Courts & Crime

Cost of economic downturn shows itself in domestic court

MODESTO, Calif. — Court workers call the Modesto law enforcement officer "a sweetheart," even as he transformed into a man who became explosively angry and punched through walls in his house.

He was losing his wife. He'd already lost his house and his overtime pay. "All I've ever done is work for my family," he told a court mediator, his anguish and frustration growing. "That's what men do."

Officials say anger over the economic meltdown and its impact on families is spilling through the courthouse doors.

As economic conditions have worsened, more parents are fighting over custody of their children and there are more reports of domestic battery from homes where there was no pattern of it before, court officials said. Numbers from the Stanislaus County Superior Court illustrate the extent of the problem:

Applications for domestic violence restraining orders have jumped from 1,498 to 1,938, an increase of 29 percent over the past five years.

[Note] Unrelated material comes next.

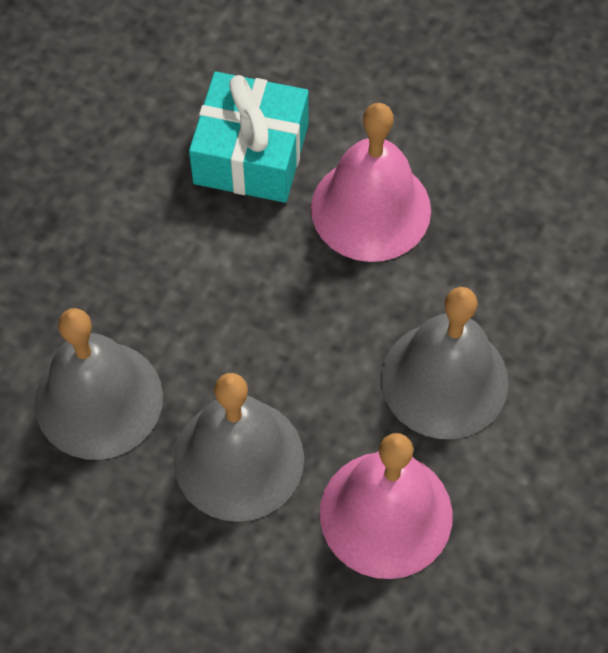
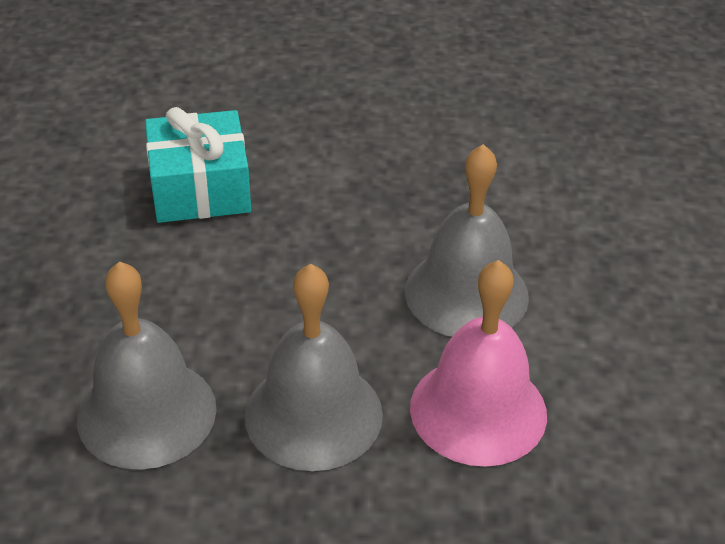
camera: 25 degrees left, 20 degrees down
(371, 209) = (328, 196): pink bell -> none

In the past year, nearly 3,300 more people used self-help services for family law-related matters because they couldn't afford a lawyer, putting the total number of clients at more than 10,000.

Self-help services for child custody and domestic violence cases increased 14 percent and 66 percent, respectively, in the past year.

Belinda Rolicheck, executive director of the Haven Women's Center in Modesto, said more women have been seeking shelter and services. But she's been noticing a different type of client.

"What we're seeing is women who normally might have had other resources — possibly because of the economy and job losses — who don't have the same resources they had," Rolicheck said.

The loss of self-esteem that comes with being laid off after a lifetime of steady work has taken a violent turn, said Sandy Lucas, the family court director.